Village-of-the-Pines-Reno

Investors, Take Note of Reno’s Supply Pipeline, Income Trends and Home-Ownership Costs

by Lynn Peisner

By David Nelson
To the general public, Reno, Nevada, conjures up visions of casinos, nightlife, giant neon signs and vintage mid-century motels, as well as the beauty of nearby Lake Tahoe. In the multifamily investment world, the metro is drawing increased attention because of its limited incoming supply, steady population growth, business-friendly environment and diversified employment base, which combine to create a strong apartment market that can deliver attractive returns.

Reno, which calls itself “The Biggest Little City in the World,” may not be on investors’ radar as prominently as some larger metros. But for those looking for a fundamentally sound market that is well positioned to deliver across market cycles, the Western Nevada city is one to consider.

A Diverse Economy

In terms of its demographics and economy, there are multiple reasons to believe that Reno will experience strong renter demand for the foreseeable future.

To start with, the metro has experienced steady population growth, partly because of migration out of higher-cost regions like California. From 2010 to 2024, the metro area’s population grew by 18 percent to approximately 361,000 residents.

The population growth is sustainable because of Reno’s diverse economy. The tourism and hospitality industries are still major employers in the area, but sectors such as technology, clean energy, logistics, data centers and manufacturing have expanded rapidly.

The area is home to the 107,000-acre Tahoe-Reno Industrial Center (TRIC), the largest industrial park in the world. ​​Companies at TRIC include Tesla, Google, Apple, Amazon, Walmart, Home Depot, PetSmart, Patagonia and Panasonic.

The metro has also become a magnet for startups, and its proximity to major Western markets and major transportation corridors, such as I-80 and U.S. 395, make it a growing location for distribution, logistics and ecommerce operations.
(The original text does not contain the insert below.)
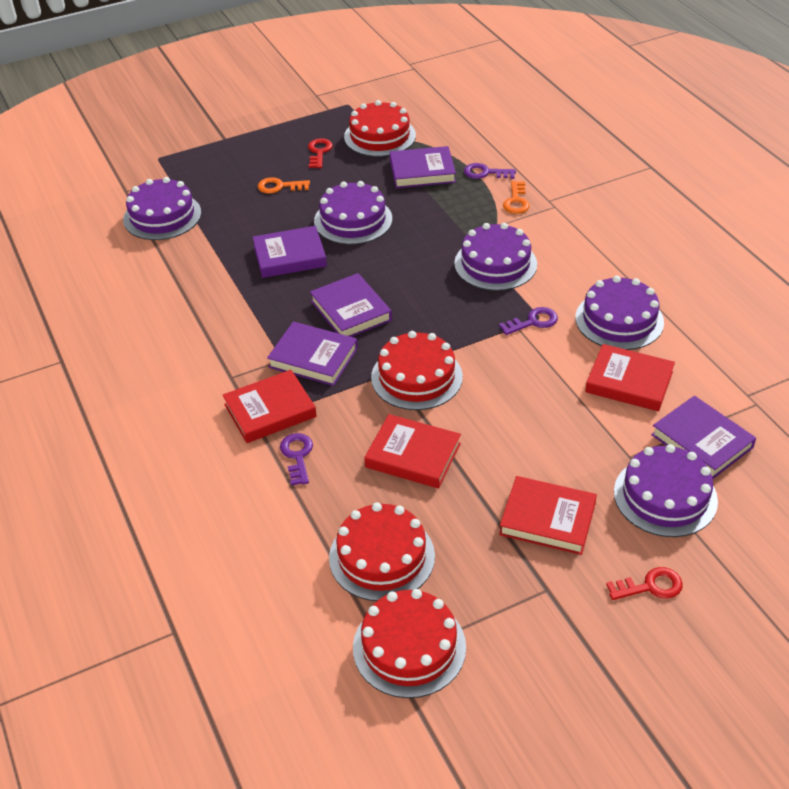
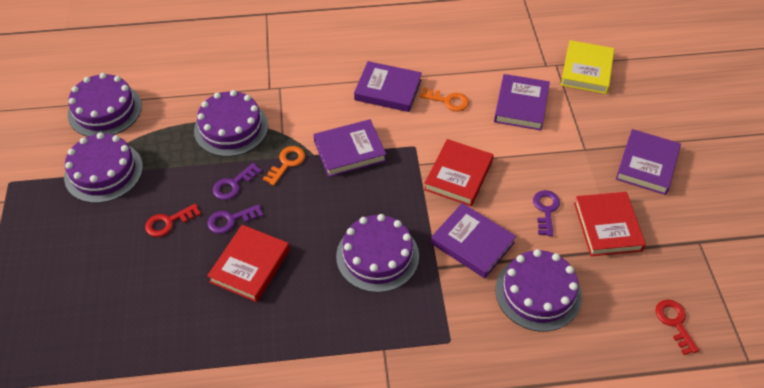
red book: 4 -> 3
red cake: 4 -> 0
yellow book: 0 -> 1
Companies and individuals are drawn to Reno because of its business-friendly regulatory and tax environment. Nevada has no corporate or personal income tax, and it doesn’t have franchise or capital gains taxes, either. Moreover, institutions such as the University of Nevada, Reno, create a sizable pool of skilled graduates for local businesses and industries.

The cost of homeownership in Reno is another reason to believe that the demand for apartment living will remain strong. Home prices in the metro have increased dramatically since COVID.

In 2021, a three-bedroom home was priced at approximately $464,000. By 2025, the average price had jumped to $554,000. Households now need to earn around $197,000 annually to afford a home in the Reno area, further reinforcing strong rental demand for multifamily properties, particularly in the Class B segment of the market.

Healthy Market Dynamics

Digging into the multifamily market itself, operating fundamentals in Reno are poised to benefit from the limited incoming supply, prohibitively expensive cost of home ownership and robust in-migration of affluent demographics.

According to Marcus & Millichap, fewer than 400 new units will be delivered in the metro area in 2026. That number would mark the lowest annual total in more than a decade and would represent less than one-fifth of 2025’s total. This slowdown will provide ample opportunity for recently delivered units to be absorbed.

CoStar projects the metro’s vacancy rate to end this year at 6.5 percent, down from 7.5 percent at the conclusion of 2025 and just less than 9 percent in December 2024. The average effective rent reached a record high of $1,750 last year and should rise by another 2.3 percent in 2026, according to Marcus & Millichap.

As for investment sales, 10 apartment communities changed hands in 2025, compared with eight in 2024 and nine in 2023, according to CoStar. The average price per unit was $208,000, according to Marcus & Millichap.

“Private buyers accounted for most of the activity, with B and C properties built after 1960 representing most trades,” the report says. “In-state investors led in transaction count, while California buyers dominated in total dollar volume, reflecting tighter regional concentration. Cap rates remained elevated, relative to the past five years, allowing investors to continue acquiring assets at attractive entry points.”

A Hidden Gem

When thinking about appealing metros for multifamily investors, Reno certainly has a lot to offer: a growing and diverse economy, a healthy balance between supply and demand and attractive investment sale pricing.

Add it all up, and apartment properties in Reno are often positioned to deliver consistent, targeted returns to sponsors and their investors. This is definitely a market to keep an eye on.

David Nelson is president and chief investment officer at San Francisco-based Hamilton Zanze,a multifamily real estate investment firm.